IV Où Carquefou fait son entrée dans le monde

Jamais on ne vit Montaigu et Capulet, Guelfe et Gibelin, vivre en aussi bonne intelligence ; mais lorsque le Montaigu était las de demeurer en paix, étonné de n’avoir donné ou reçu, après huit jours d’attente, aucun horion, il déclarait la guerre à un certain grand garçon du pays qu’on appelait Carquefou, et les combats recommençaient de plus belle.

Ce Carquefou était à peu près de l’âge de Renaud, qui n’avait guère qu’un an ou deux de plus qu’Armand-Louis. Fils d’un arquebusier qui vivait maigrement de son travail dans un village voisin, il menaçait de devenir grand comme un peuplier, et c’était à sa manière le garçon le plus original qui fût à dix lieues à la ronde. Carquefou faisait profession d’avoir peur de tout.

– Des moutons aussi ? lui demanda un jour Renaud.

– Monsieur le marquis, ils ont des cornes, répondit Carquefou.

Sa maxime était qu’il fallait se méfier de ceci, de cela, et du reste.
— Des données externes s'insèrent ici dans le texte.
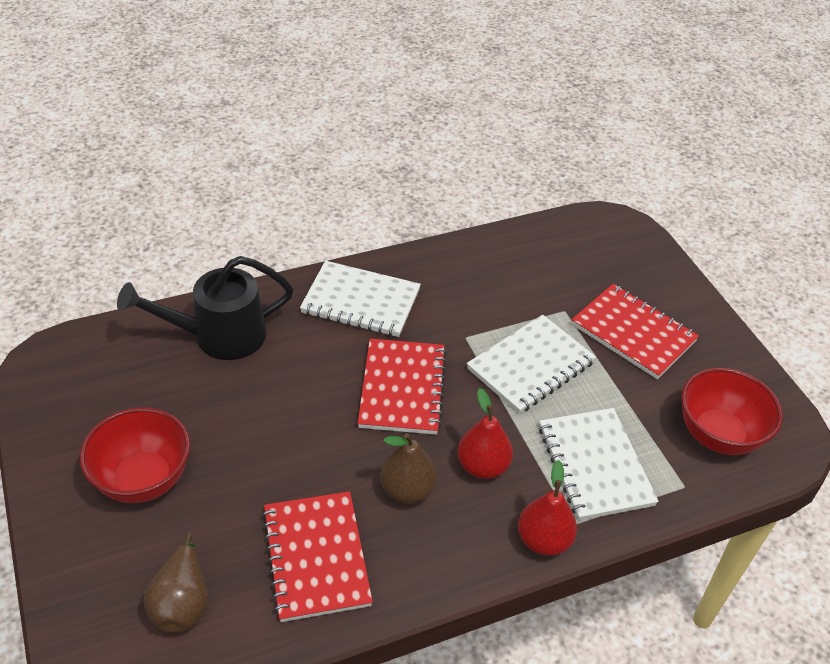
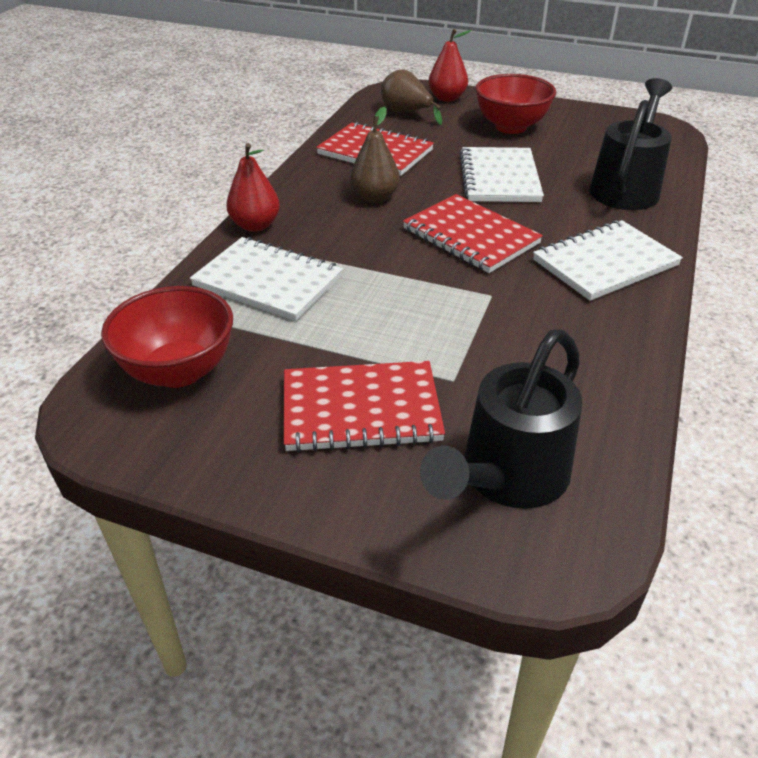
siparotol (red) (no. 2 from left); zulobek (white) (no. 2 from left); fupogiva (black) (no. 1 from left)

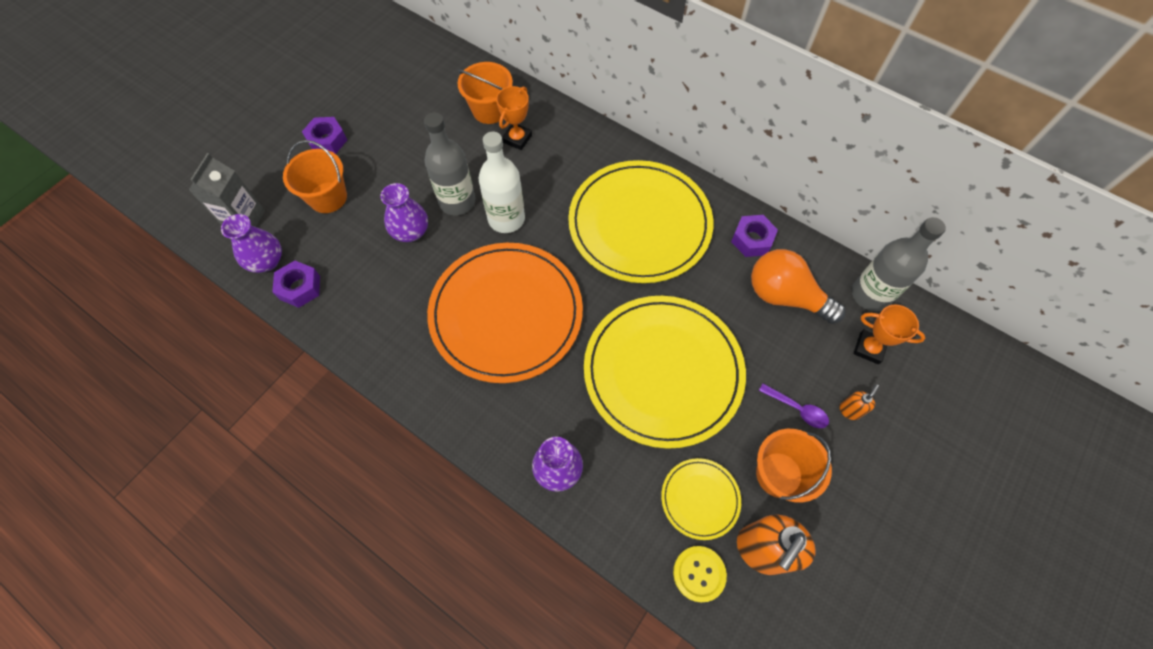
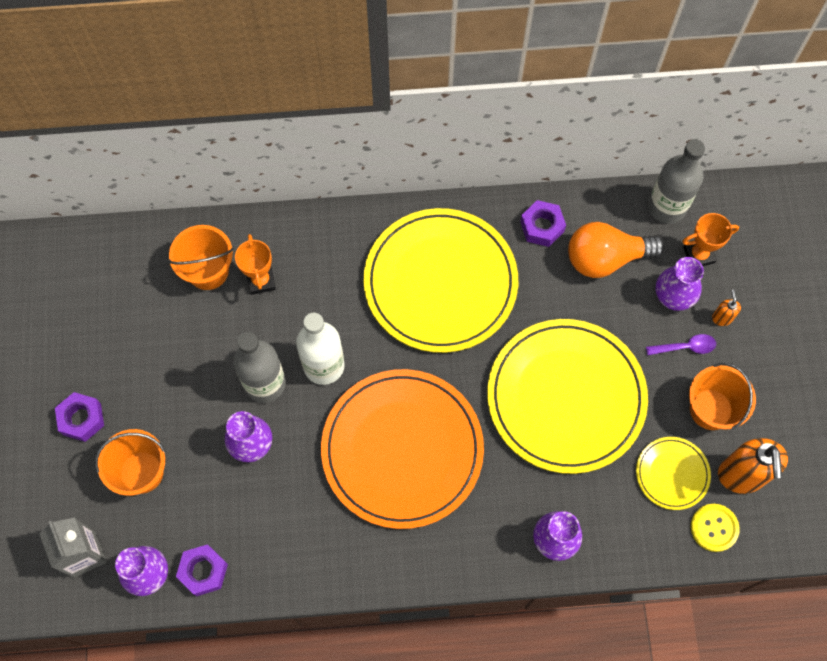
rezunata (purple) (no. 4 from left)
– Qui ne s’expose pas se risque encore ! disait-il quelquefois en manière de sentence. Jugez des dangers que courent ceux qui s’exposent !

En conséquence, toutes les fois que l’occasion s’en présentait, Carquefou se battait comme un tigre.

Jamais on ne vit dans le Maine et l’Anjou, la Marche et le Berry, personnage dont la conduite fût moins d’accord avec les principes ; quand les paroles disaient oui, les actions répliquaient non. Un soir, on le vit partir avec une vieille arquebuse sur le dos et un formidable couteau de chasse au côté, il portait une brebis sur son épaule ; c’était pendant les neiges de l’hiver.

– Eh ! Carquefou, où donc vas-tu en cet équipage ? lui demanda un voisin.

Carquefou entrouvrit sa souquenille et fit voir qu’elle était garnie d’une paire de gros pistolets et d’un large poignard.

– Je fais le commerce des agneaux, et j’ai peur que les béliers ne me croquent ! répondit-il en pressant le pas.

Il avait de ces répliques extravagantes auxquelles on ne comprenait jamais rien. Aussi les malins du village assuraient-ils que ce nom de Carquefou qu’il tenait de son père était trop long des deux tiers ; il fallait supprimer Carque et laisser fou.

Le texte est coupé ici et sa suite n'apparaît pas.